Софья обещала приехать и обещание выполнила. А потом приехала снова. Так она ездила снова и снова месяц, другой и третий. И как-то сложилось, что к приезду «нашей Софьи» в доме свата стали собираться по несколько стариков когда-то работавших на игрушечной фабрике, а то и в артелях чуть ли не сталинских времен. Они научили Софью не только держать инструменты и готовить деревянные заготовки – это было самым простым – но и умению видеть мир иначе. Под влиянием этих людей, несмотря на возраст во многом наивных как дети, а, если сравнивать с современными детьми, то порою и намного более наивных, Софья, сама того не зная и не осознавая, стремительно, хотя и не в один день, конечно, из дизайнера превращалась в художника. Это было подобно тому, как если бы спорыш вдруг надумал расцвести диковинным цветком. При этом сама Софья не замечала перемен, происходивших с нею и в ней, а лишь чувствовала, едва ли не впервые в жизни, что с нею всё хорошо, всё так, как должно быть, и радовалась сама не зная чему.
Одним из следствий перемен, стало желание Софьи изучить зоологию на практике. Найти курсы для взрослых в Москве оказалось неразрешимой проблемой – зоология не иностранный язык, не правоведение и не менеджмент – её преподавание требует от организаторов обучения не только желания заработать, но ещё и дорогостоящей учебной базы. Второе высшее образование Софья сочла непозволительной роскошью. Не из-за стоимости обучения (деньги у неё были), а из-за обилия в курсе биологии предметов для достижения её целей совершенно не нужных.
И тогда Софья занялась самообразованием. Начав с просмотра познавательных фильмов из разряда «Бурый медведь – хозяин русской тайги», она быстро перешла к чтению сначала научно-популярной, а затем и специальной литературы по зоологии. Конечно, в акарологии и оологии она оставалась совершенным, полным профаном, но с таксономией, зоопсихологией, биоакустикой и даже фенологией познакомилась более чем основательно. Вершиной занятий стали «полевые исследования», когда Софья, с фотоаппаратом через плечо, уезжала «смотреть зверюшек» порою за тысячу и больше километров от Москвы. Там она снимала не только зверей, но и местную жизнь, или же те следы, которые остались от её существования в прошлом – брошенные деревни и опустевшие малые города.

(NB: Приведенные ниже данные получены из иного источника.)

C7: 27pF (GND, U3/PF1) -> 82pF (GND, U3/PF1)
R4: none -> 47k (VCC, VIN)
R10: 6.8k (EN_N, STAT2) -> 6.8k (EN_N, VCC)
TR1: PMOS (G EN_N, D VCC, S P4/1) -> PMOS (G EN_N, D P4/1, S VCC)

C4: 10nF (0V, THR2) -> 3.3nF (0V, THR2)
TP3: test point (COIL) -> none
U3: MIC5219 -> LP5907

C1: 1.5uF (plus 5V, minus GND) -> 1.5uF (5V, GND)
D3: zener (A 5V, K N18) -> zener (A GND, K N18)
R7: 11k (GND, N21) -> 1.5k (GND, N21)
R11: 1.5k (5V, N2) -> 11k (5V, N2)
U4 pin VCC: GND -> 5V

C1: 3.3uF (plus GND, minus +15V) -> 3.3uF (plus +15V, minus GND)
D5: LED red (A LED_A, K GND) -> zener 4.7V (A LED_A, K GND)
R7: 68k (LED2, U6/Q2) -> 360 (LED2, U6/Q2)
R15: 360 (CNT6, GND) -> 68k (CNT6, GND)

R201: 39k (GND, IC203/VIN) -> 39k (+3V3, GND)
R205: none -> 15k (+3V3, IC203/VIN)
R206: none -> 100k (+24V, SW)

Живя в Москве и за всю жизнь из всей Российской провинции побывав только единожды в Сочи, Софья ещё недавно даже представить себе не могла, что для того, чтобы попасть в другой мир, совсем не нужно проваливаться в кротовую нору, достаточно сесть на поезд и немного отъехать от столицы. Увы, этот другой мир оказался не сказочными джунглями, населенными пестрыми диковинными животными и не техногенной цивилизацией, где по городам снуют летающие трамвайчики. Он даже не был таким, каким всегда представлялся Софье – почти что Москвой, только размером поменьше. Он оказался мрачным, скорбным свидетелем смерти и деградации, долиной многоэтажных незрячих бетонных чудовищ и хромых, дряхлых избушек. Фактически, Россия превратилась в великий пустырь, где можно было проехать несколько сотен километров и не встретить ни души. Жизнь бурлила только в крупных населенных пунктах, деревни и маленькие районные города в основном повымирали и существовали только виртуально, в устаревших энциклопедических статьях и на административных картах.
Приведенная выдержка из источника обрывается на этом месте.